Combining the Copernican and Anthropic Principles
by David Sims
THE Copernican principle, generalized, is that the place we occupy in our universe is nothing special. We are not, for example, at the center of the universe. We are, instead, in the boonies of a typical spiral galaxy at the edge of the Virgo galaxy cluster near the fringe of a supercluster called Laniakea.
But the anthropic principle says that we are in a special place, with the specialness being that we must be in a part of the universe where life can evolve into complex forms, and the universe must be such that such places can exist.
When you put the two principles together, the resulting prediction you can make is that we are in the the most common kind of universe that is consistent with our own existence. The fundamental constants of nature are “fine tuned” — but only to a certain extent. The degree of fine-tuning in our universe is improbable, but even less likely higher degrees of fine-tuning can be imagined. It’s possible, for example, to imagine a universe in which life could exist everywhere, even in interstellar space. Our universe isn’t so fruitful as this. Indeed, it is almost, but not quite, barren.
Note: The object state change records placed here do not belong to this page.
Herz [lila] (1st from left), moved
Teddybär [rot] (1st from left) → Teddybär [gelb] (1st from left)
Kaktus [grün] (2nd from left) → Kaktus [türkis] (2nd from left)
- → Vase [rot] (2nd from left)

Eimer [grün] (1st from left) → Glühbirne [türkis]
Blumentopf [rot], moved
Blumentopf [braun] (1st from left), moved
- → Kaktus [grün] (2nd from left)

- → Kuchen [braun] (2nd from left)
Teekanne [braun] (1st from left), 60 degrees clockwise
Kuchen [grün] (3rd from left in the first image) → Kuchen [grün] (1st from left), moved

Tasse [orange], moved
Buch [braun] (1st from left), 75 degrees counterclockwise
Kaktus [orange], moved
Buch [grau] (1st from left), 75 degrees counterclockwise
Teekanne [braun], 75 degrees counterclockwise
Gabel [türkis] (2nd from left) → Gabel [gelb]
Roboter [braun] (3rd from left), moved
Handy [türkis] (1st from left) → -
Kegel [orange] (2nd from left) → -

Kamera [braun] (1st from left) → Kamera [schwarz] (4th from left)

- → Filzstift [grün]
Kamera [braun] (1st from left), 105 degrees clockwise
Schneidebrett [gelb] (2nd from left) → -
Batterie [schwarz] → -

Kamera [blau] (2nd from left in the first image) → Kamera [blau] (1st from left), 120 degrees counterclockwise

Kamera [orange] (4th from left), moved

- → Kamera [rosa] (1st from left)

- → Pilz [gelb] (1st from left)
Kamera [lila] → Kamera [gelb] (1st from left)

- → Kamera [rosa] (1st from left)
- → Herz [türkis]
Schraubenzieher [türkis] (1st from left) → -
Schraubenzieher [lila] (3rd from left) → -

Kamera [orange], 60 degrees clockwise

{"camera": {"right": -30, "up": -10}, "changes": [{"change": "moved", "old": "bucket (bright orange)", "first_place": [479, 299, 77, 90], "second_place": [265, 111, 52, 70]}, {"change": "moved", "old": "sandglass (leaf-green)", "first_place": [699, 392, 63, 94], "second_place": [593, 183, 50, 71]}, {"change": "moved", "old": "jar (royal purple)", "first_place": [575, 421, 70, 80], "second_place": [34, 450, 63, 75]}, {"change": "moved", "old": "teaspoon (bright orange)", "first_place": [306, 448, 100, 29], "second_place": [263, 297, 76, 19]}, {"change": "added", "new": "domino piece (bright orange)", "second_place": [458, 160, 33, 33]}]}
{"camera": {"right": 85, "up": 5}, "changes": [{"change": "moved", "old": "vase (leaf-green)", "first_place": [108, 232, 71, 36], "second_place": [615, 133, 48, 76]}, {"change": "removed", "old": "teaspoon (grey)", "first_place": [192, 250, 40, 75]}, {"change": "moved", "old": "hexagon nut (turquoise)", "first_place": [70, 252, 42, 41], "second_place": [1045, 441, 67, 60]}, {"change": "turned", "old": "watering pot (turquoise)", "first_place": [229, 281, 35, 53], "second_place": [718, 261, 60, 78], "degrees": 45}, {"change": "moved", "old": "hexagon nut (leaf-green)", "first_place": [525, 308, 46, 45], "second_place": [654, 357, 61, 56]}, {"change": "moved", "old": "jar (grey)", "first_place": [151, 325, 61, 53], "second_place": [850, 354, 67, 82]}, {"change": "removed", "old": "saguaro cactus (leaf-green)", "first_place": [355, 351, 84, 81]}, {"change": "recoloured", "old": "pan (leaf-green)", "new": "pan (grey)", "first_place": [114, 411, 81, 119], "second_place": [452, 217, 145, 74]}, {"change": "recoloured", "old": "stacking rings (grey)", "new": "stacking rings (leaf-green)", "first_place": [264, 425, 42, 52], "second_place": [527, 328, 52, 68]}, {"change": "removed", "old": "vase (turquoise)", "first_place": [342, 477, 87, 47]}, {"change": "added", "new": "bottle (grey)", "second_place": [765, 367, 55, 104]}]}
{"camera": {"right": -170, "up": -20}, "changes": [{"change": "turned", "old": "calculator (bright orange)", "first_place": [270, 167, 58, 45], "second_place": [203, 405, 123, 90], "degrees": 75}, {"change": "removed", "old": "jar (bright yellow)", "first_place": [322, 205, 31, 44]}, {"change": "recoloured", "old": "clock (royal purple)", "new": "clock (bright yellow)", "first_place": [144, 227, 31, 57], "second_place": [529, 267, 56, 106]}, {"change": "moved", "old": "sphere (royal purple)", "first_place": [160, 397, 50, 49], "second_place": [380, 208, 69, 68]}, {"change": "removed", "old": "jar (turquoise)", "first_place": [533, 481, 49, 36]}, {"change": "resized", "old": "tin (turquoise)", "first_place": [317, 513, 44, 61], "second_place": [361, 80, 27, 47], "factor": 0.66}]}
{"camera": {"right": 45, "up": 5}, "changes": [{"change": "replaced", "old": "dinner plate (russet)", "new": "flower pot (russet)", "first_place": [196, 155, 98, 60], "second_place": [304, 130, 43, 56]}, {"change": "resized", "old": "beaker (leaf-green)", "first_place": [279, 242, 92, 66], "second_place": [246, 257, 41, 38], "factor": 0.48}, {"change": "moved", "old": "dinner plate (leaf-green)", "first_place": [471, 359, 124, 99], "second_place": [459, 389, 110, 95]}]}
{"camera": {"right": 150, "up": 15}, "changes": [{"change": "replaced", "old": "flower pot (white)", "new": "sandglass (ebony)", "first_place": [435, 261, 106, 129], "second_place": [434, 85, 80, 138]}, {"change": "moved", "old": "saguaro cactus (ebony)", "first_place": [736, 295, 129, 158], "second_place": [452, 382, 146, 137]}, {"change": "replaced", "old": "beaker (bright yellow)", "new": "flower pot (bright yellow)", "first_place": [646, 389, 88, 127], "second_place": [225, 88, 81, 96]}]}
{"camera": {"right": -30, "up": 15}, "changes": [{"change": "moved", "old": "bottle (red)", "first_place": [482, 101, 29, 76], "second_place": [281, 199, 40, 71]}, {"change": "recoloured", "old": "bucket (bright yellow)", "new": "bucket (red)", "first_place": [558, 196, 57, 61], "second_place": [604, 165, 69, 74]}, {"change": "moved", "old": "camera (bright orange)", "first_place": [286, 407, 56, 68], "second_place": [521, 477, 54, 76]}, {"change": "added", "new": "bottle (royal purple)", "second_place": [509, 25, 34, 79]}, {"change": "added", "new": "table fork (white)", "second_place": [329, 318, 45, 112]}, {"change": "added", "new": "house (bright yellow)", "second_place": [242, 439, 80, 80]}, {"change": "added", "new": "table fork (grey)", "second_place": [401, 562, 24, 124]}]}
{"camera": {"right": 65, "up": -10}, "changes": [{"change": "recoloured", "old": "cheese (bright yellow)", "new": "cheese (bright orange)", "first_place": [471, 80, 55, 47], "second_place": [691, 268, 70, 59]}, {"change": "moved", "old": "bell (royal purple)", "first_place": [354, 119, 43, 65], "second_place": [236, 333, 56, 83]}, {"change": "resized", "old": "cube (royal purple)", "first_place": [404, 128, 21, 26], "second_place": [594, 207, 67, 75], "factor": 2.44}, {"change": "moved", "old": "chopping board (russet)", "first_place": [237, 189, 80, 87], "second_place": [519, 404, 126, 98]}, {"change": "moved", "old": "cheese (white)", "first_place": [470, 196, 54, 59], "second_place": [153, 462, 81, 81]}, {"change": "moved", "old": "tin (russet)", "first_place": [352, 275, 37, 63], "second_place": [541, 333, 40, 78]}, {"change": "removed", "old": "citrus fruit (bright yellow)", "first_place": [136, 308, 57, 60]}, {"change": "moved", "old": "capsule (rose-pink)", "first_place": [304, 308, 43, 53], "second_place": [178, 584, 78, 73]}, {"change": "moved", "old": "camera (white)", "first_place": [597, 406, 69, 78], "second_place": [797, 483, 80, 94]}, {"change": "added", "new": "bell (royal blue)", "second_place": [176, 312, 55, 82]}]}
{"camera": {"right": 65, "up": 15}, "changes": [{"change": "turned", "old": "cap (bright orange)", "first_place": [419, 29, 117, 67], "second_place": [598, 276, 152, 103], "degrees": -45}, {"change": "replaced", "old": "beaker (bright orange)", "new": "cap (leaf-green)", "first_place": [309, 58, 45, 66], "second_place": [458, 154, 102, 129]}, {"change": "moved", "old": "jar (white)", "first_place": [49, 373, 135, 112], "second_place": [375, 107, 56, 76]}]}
Our universe is one in which most places are hostile to life, with a small proportion of exceptional places which are hospitable, exactly as you might expect from a merger of the Copernican principle with the anthropic principle. The constants of nature — the cosmological constant, the strong nuclear force constant, the Coulomb constant, the gravitational constant, the masses of protons and neutrons, and so on, are, in our universe, just barely within the range where life might occur in certain exceptionally favorable parts of it.